Alterations in RyR2 function is a hallmark of heart failure (HF). Decreased FKBP12.6 binding to RyR2 has been put forward to explain the diastolic SR Ca2+ leakage observed in this condition. Previous work in the mouse has shown that cardiac FKBP12.6 overexpression protects against the development of myocardial infarction-induced heart failure. Using a mouse model of conditional cardiac-specific FKBP12.6 overexpression, we tested the hypothesis that this overexpression protects against transverse aortic constriction (TAC)-induced cardiac remodelling and failure.

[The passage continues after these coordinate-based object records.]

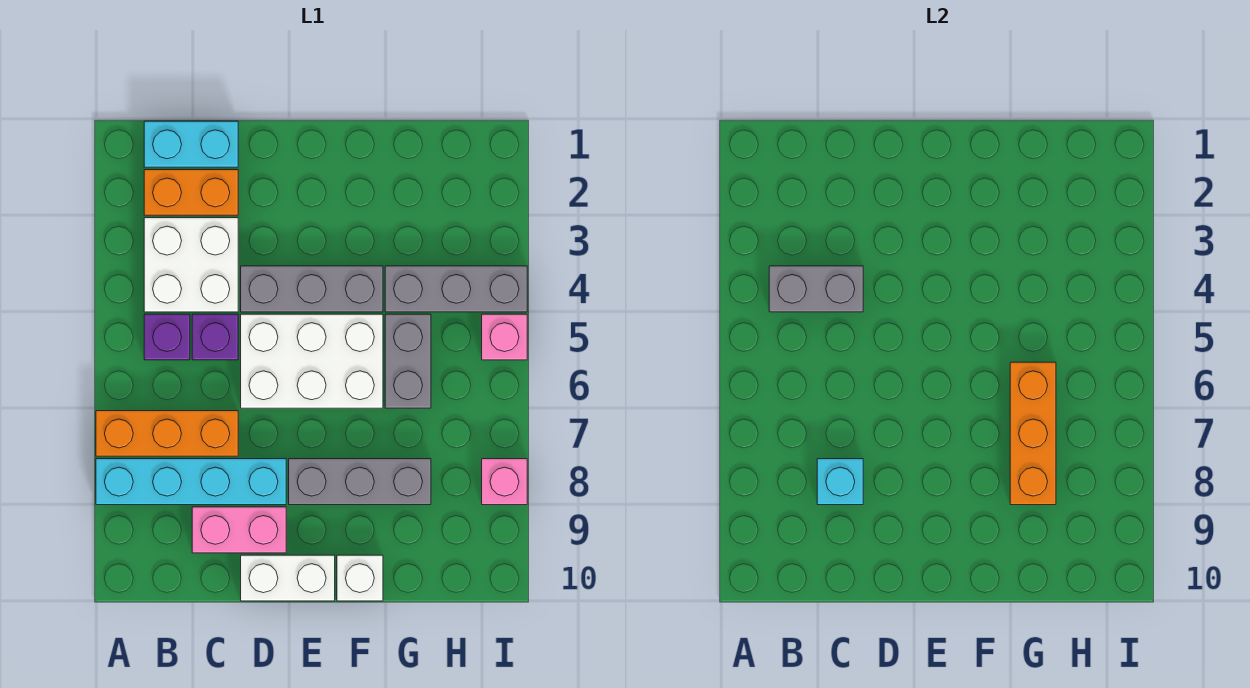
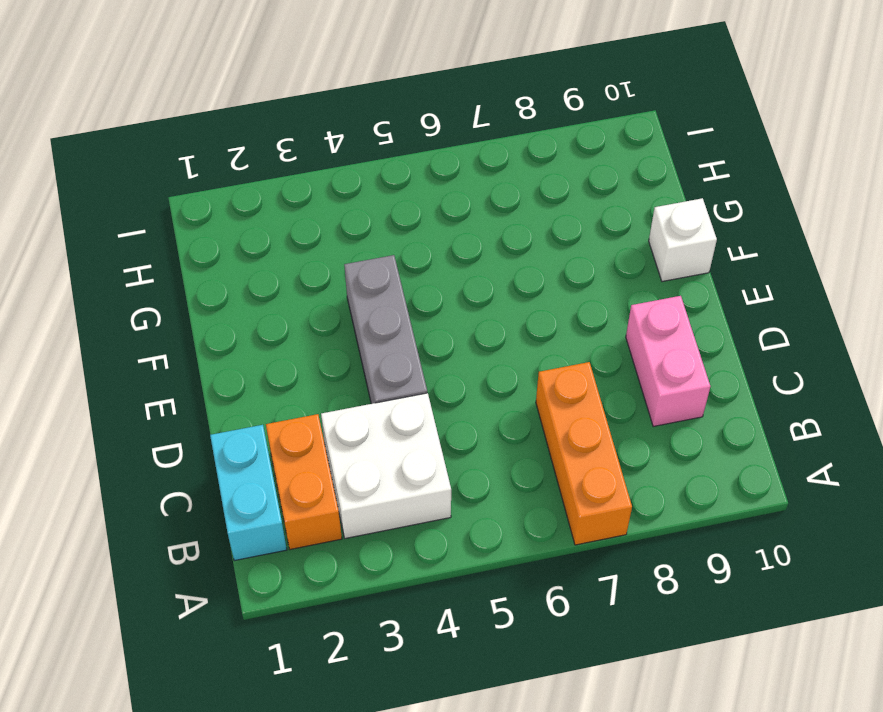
none -> cyan brick A8:D8 level 1
none -> purple brick B5 level 1
none -> purple brick C5 level 1

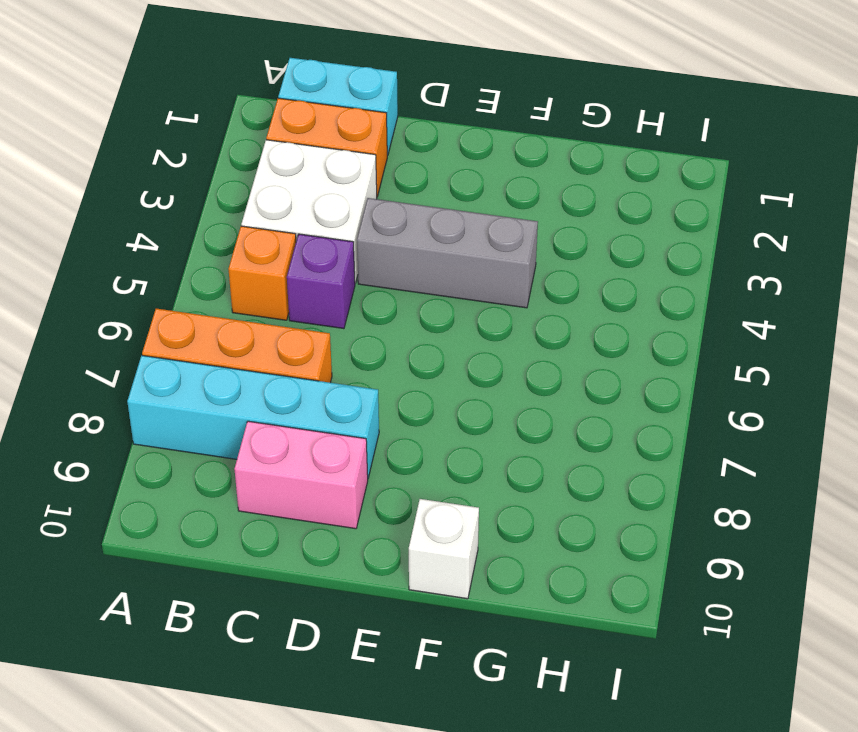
orange brick B5 level 1 -> purple brick B5 level 1
none -> white brick D5:F6 level 1
none -> white brick D10:E10 level 1
none -> grey brick E8:G8 level 1

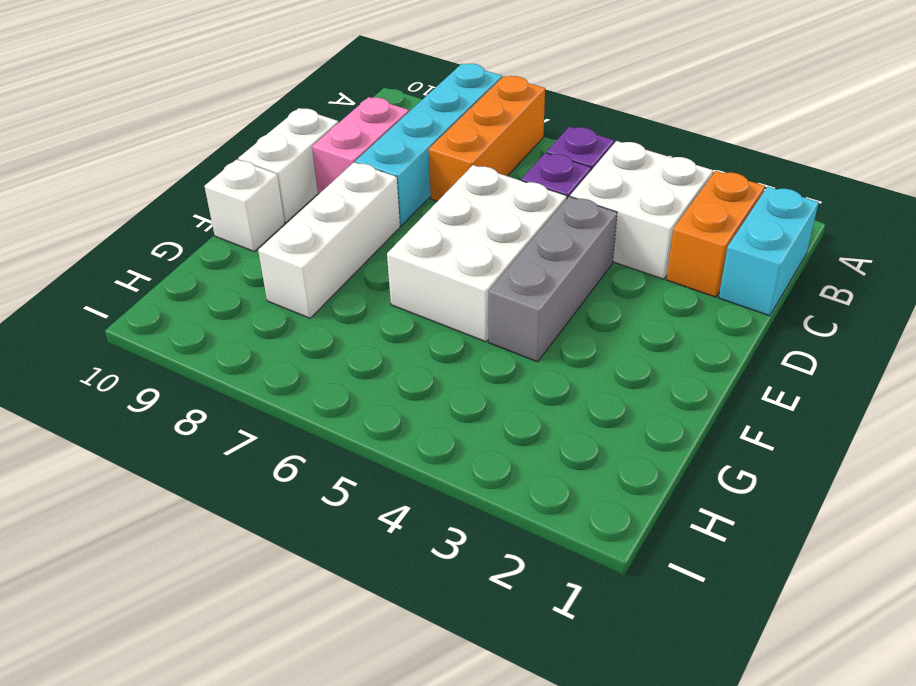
white brick E8:G8 level 1 -> grey brick E8:G8 level 1
none -> grey brick G4:I4 level 1
none -> grey brick G5:G6 level 1
none -> pink brick I5 level 1

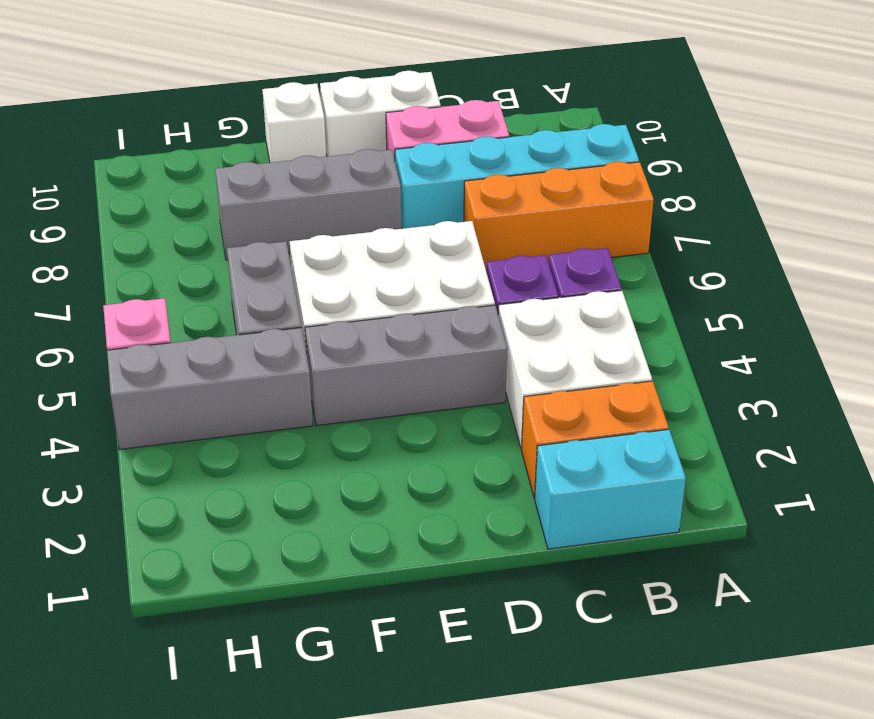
none -> pink brick I8 level 1
none -> grey brick B4:C4 level 2
none -> cyan brick C8 level 2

Ten weeks after TAC, male transgenic (DT) and their littermates controls (Ctr) underwent heart catheterization. Ventricular expression of the hypertrophic gene program and calcium handling proteins were assessed by real-time PCR and Western blot, respectively.Ten weeks after TAC, the mortality rate was 23 % in Ctr and 13 % in DT (14/60 vs 5/39, ns). The percentage of mice with HF, based on pulmonary oedema, was 42 % in Ctr-TAC and 32 % in DT-TAC (15/36 vs 7/22, ns). Gravimetric and hemodynamic data are shown in the table:

BNP mRNA level increased 2.8 fold in Ctr-TAC (P<0.01 vs Ctr-Sham) and 2.4 fold in DT-TAC (P<0.01 vs DT-Sham).⍺-skeletal actin mRNA level increased 4.3 fold in Ctr-TAC (P<0.001 vs Ctr-Sham) and 3.8 fold in DT-TAC (P<0.001 vs DT-Sham). β-MHC/⍺-MHC mRNA ratio increased 2.8 fold in Ctr-TAC (P<0.01 vs Ctr-Sham) and 4.3 fold in DT-TAC (P<0.05 vs DT-Sham). RyR2 protein level decreased by 58 % in Ctr-TAC and 41 % in DT-TAC (P<0.01 and P<0.05 vs respective Sham). SERCA2a protein level decreased by 29 % in Ctr-TAC and 16 % in DT-TAC (P<0.01 and P<0.05 vs respective Sham). No statistical difference was found between DT-TAC and Ctr-TAC for any of these parameters.

Cardiac FKBP 12.6 overexpression offers weak protection if any against TAC-induced cardiac remodeling and failure in the mouse.